La Montana im Kantabrien-Lexikon

Bekannt ist Kantabrien schon sehr lange als das La Montana, das Bergland. Mehr als die Hälfte des Gebietes von Kantabrien befindet sich in einer Höhe von mehr als 700 Metern über dem Meeresspiegel. In Kantabrien gibt es zehn Naturgebiete, von denen neun auf La Montana entfallen. Sieben sind parallel verlaufende Teile, die zum Meer hin gehen, und zwei sind Übergangsregionen, die zu den kastilischen Hochflächen führen.

Das Tal Valle de Liebana mit seiner Hauptstadt Potes befindet sich an der Grenze zu Asturien. An den Bergspitzen ist der Königsadler zu Hause und auch größere Rudel von Gamswild ist hier anzutreffen. Hin und wieder läuft einem hier auch ein Wolf über den Weg. Dem Valle de Liebana schließt sich das Valle del Nansa an, in dem sich die am weitesten ausgedehnten Eichen- und Buchenwälder von ganz Kantabrien befinden. Hier fließt auch der Fluss Saha, nach dem das größte nationale Jagdreservat in Spanien benannt ist. Hier leben Tiere wie Rothirsche, Rehe, Wildschweine, Füchse und sehr viele Geier.

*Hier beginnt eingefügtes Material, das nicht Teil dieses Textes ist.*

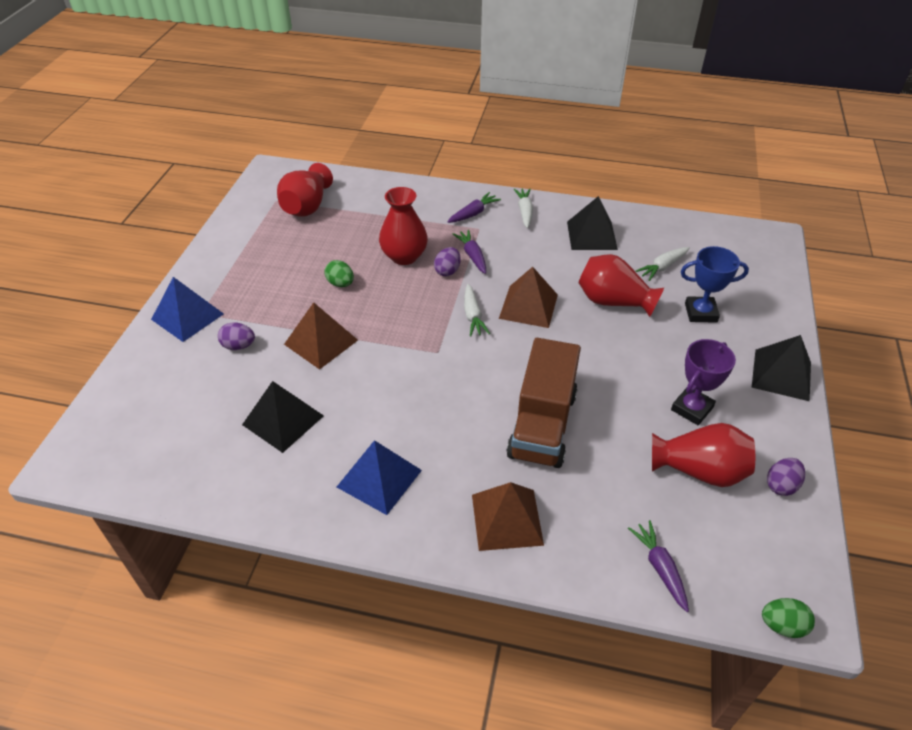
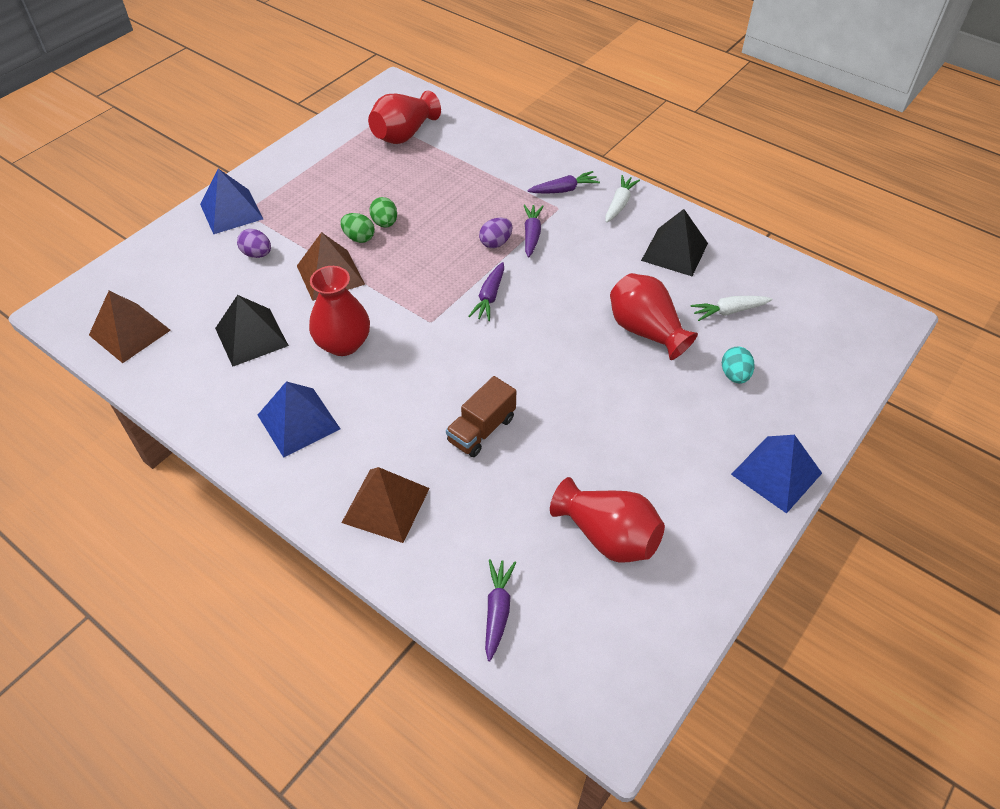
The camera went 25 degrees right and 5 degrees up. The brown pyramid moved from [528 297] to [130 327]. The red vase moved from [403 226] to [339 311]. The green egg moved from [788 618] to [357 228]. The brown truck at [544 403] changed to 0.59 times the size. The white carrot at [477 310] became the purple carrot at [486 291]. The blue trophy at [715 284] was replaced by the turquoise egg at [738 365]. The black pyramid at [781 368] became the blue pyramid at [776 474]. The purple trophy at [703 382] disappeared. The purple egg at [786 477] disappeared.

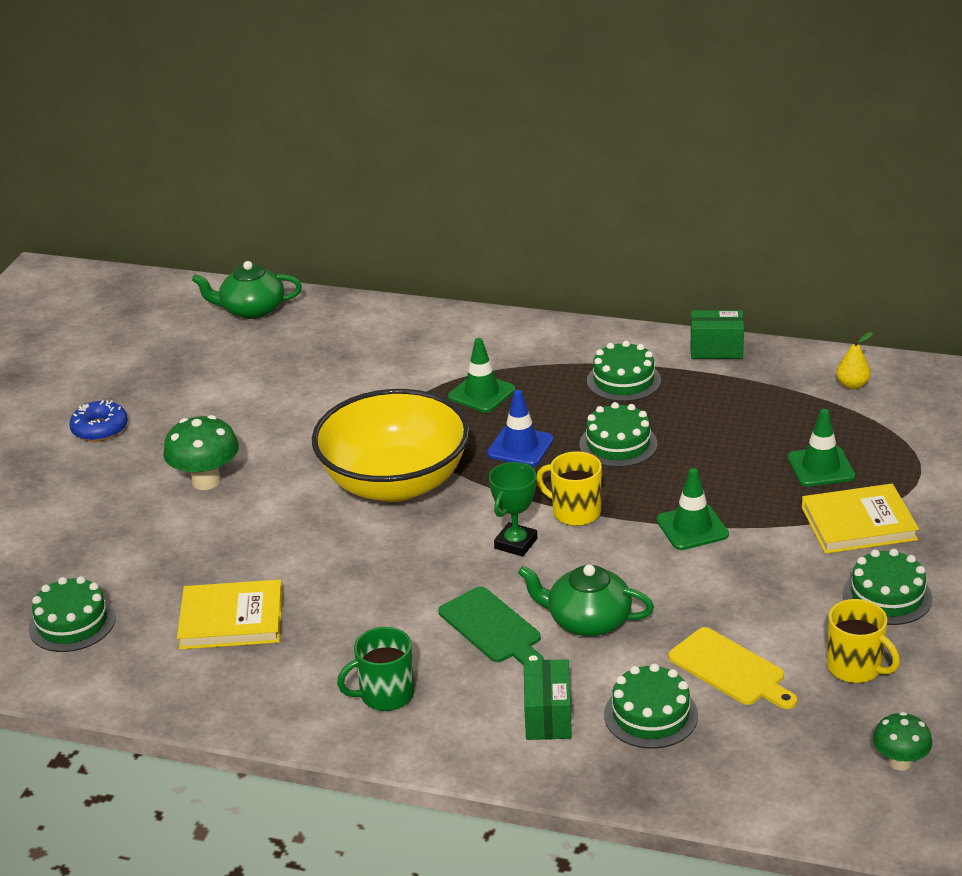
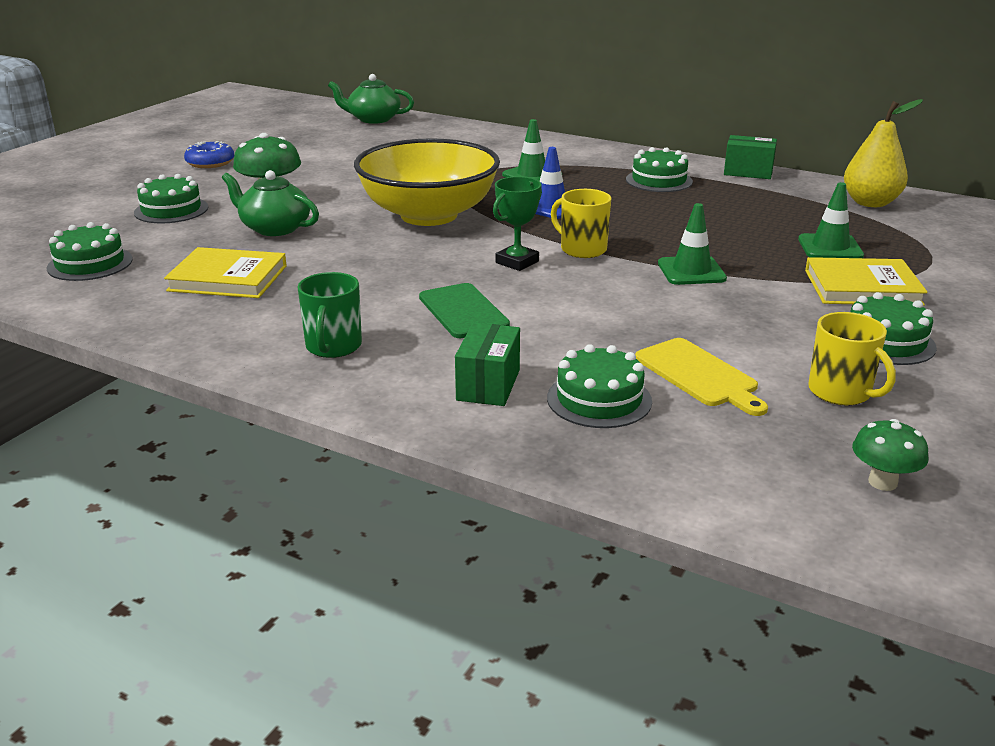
The camera went 10 degrees right and 5 degrees down. The green cake moved from [618 434] to [171 198]. The green teapot moved from [586 600] to [270 203]. The green mug at [375 669] turned 75 degrees counterclockwise. The yellow pear at [854 360] changed to 1.89 times the size.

Das Zentrum dieses Reservates wird vom Tal Alle de Cabuerniga gebildet, durch das auch die Flüsse Saja und Argoua ziehen. Durch den Argoza wird Barcena Mayor bewässert, das als eine wahre Reliquie des Landlebens gilt. Die herkömmliche Architektur ist hier vollkommen erhalten geblieben und so erscheint dieses Dorf wie aus einem Bilderbuch. Auch die Dörfer Carmona und Renedo haben diesen besonderen Reiz. Das Tal Valle del Saha erreicht man sehr gut von Cabezon de la Sal. Hier muss man einfach nur dem Flusslauf folgen. Das Nachbartal ist Valle del Besaya, in dem sich viele Eukalyptusbäume befinden.